El turismo es uno de los motores de la economía andaluza
El turismo es uno de los motores de la economía andaluza - Valerio Merino
Previsiones de Funcas

Andalucía mantiene la distancia con las comunidades ricas

El PIB per cápita no ha mejorado en tres años y es un 26% inferior a la media española

SevillaActualizado:

La convergencia de Andalucía con el estándar de riqueza de España sigue siendo una asignatura pendiente. La comunidad autónoma se mantiene desde hace tres años a 26 puntos de distancia de la media nacional en términos de riqueza por habitante o PIB per cápita, según el último informe de previsiones económicas regionales publicado este jueves por Funcas.

Así, el servicio de estudios de la Fundación de las Cajas de Ahorro estima que este año el índice de convergencia de Andalucía se mantendrá en un 74,1% respecto al 100% de promedio en España y sigue atornillada en la segunda posición por la cola en el mapa autonómico, solo por delante de Extremadura, que está en el 69,5%.

Los datos históricos facilitados por Funcas reflejan que Andalucía no ha logrado recuperar el nivel de riqueza por habitante que tenía antes de la crisis económica, cuando su índice de convergencia era del 77,2% (año 2007). Ni siquiera ha conseguido en casi veinte años mejorar el registro del año 2000, cuando su PIB per cápita representaba el 75% de la media nacional.

Por su parte, Extremadura es históricamente la comunidad autónoma más pobre, según este indicador, pese a que ha avanzado siete puntos en lo que va de milenio.

Los madrileños son los españoles más ricos y superan con creces la media nacional en PIB per cápita, con un índice del 136,3%, lo que supone un progreso de más de cuatro puntos en las dos últimas décadas. País Vasco (132,4%), Navarra (124,3%), Cataluña (116,9%), Aragón (110,8%) y La Rioja (103%) se sitúan por encima de la media de riqueza de los españoles.

La economía andaluza crecerá este año un 2,2%, lo mismo que la media española, según Funcas

Funcas también publicó ayer sus estimaciones de crecimiento económico regional, que en el caso de Andalucía mejoran en una décima su previsión de noviembre de 2018. Así, según este servicio de estudios, el PIB andaluz avanzará este año un 2,2%, al mismo ritmo que la media española.

Esta estimación es ligeramente superior a la que maneja la Consejería de Economía de la Junta, que en su cuadro macroeconómico prevé un crecimiento del PIB regional del 2,1% en 2019, tres décimas menos que en 2018, lo que confirma la ralentización de la actividad.

Los resultados provisionales de la Contabilidad Regional publicados por el INE el pasado mes de abril y recogidos por Funcas indican que las comunidades autónomas que registraron mayor crecimiento en 2018 fueron Madrid y Cantabria, en ambos casos por encima de lo esperado. Las menores tasas de crecimiento se registraron, además de en Ceuta y Melilla, en La Rioja y Murcia, que crecieron por debajo de lo previsto.

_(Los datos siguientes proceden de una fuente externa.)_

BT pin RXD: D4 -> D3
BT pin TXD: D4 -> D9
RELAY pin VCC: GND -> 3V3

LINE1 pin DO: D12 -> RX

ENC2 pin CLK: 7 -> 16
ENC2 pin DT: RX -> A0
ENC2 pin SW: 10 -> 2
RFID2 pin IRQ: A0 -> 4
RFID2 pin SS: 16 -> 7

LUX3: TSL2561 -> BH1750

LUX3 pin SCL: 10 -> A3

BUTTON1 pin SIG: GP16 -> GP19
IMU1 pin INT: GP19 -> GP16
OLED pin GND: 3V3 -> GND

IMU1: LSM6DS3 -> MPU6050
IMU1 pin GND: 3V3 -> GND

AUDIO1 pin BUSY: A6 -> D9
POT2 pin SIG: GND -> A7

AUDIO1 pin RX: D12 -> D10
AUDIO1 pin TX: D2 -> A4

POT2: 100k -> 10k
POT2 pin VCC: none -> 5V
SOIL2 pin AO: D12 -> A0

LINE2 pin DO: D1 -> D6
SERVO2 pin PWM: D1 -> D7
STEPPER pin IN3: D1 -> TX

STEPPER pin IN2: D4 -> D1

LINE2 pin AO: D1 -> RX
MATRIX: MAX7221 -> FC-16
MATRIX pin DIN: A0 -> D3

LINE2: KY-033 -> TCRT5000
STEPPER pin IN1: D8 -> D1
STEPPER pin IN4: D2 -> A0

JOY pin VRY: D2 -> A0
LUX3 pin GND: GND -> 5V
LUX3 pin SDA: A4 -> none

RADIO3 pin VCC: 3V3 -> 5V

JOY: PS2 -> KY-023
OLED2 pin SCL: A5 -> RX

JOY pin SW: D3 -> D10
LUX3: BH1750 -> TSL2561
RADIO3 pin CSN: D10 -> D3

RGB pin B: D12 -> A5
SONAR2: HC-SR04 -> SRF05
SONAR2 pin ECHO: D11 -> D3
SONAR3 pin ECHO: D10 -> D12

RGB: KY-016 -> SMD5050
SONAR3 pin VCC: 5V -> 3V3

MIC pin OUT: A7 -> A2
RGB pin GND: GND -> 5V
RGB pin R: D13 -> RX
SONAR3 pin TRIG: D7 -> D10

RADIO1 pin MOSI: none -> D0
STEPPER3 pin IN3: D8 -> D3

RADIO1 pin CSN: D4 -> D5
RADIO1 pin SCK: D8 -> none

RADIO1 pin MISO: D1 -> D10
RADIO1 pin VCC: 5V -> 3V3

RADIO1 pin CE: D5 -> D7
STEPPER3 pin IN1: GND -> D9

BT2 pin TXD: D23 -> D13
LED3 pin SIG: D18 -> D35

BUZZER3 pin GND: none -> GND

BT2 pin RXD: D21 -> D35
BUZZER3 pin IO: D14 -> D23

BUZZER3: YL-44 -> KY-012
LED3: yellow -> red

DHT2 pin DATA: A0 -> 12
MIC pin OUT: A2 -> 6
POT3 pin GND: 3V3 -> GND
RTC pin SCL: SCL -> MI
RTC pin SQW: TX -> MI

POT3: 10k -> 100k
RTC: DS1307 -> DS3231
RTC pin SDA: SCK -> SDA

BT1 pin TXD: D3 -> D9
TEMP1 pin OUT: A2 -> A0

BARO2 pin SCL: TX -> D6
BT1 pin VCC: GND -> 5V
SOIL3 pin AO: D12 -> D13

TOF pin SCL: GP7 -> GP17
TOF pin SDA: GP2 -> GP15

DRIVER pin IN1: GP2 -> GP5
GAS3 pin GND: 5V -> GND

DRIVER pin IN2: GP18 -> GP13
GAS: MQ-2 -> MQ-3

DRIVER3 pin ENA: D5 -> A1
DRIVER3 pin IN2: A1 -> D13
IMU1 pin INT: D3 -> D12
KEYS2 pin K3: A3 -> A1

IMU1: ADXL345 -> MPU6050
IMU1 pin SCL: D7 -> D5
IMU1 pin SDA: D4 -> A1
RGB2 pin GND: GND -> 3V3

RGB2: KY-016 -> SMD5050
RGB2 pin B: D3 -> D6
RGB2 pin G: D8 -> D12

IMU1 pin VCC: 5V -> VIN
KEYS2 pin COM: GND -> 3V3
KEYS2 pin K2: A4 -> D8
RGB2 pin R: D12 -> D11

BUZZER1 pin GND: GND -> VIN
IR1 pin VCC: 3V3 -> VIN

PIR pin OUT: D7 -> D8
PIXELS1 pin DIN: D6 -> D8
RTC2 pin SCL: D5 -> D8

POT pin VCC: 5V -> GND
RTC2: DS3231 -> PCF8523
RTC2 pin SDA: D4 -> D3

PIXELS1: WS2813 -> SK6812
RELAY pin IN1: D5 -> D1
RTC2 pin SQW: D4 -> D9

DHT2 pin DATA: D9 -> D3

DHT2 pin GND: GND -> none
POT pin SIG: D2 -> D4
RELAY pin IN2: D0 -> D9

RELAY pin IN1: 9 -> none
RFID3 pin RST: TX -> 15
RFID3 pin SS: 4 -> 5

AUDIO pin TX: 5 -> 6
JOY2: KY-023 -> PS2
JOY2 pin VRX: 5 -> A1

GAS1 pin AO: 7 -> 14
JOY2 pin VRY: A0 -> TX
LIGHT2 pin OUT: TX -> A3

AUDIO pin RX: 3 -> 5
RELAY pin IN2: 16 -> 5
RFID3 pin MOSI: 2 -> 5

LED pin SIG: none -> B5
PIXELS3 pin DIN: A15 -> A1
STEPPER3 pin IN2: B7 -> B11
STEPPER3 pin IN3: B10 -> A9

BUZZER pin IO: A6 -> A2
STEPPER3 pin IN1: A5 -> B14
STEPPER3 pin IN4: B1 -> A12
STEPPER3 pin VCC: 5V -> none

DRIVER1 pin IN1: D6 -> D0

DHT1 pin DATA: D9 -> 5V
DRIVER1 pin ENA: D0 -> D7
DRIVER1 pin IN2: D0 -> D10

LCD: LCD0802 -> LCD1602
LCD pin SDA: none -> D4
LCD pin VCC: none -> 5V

La positiva evolución de la comunidad de Madrid procedió fundamentalmente del dinamismo del sector servicios, así como, en menor medida, de la construcción. En Cantabria, la aceleración de la construcción y de los servicios ligados a las Administraciones Públicas contrarrestó la desaceleración del sector industrial –el cual, pese a su pérdida de dinamismo, registró la mayor tasa de crecimiento de todas las comunidades autónomas–.

En el caso de Murcia, su mal resultado obedeció a la fuerte desaceleración del sector industrial, que en gran parte refleja un efecto de «normalización» tras el fuerte impulso que recibió el año anterior debido al auge de las exportaciones de derivados del petróleo. Este efecto, que ya estaba previsto, fue mayor de lo esperado. La economía riojana, por su parte, fue lastrada por la caída de la actividad industrial, a un ritmo más intenso de lo esperado.

Las mayores desviaciones a la baja con respecto a la previsión para 2018 se produjeron en Murcia –por el motivo ya mencionado– y en el País Vasco. En este último caso, la aceleración de la actividad en los servicios y la construcción no compensó la pérdida de impulso de la industria, que fue notablemente más acusada de lo que se preveía.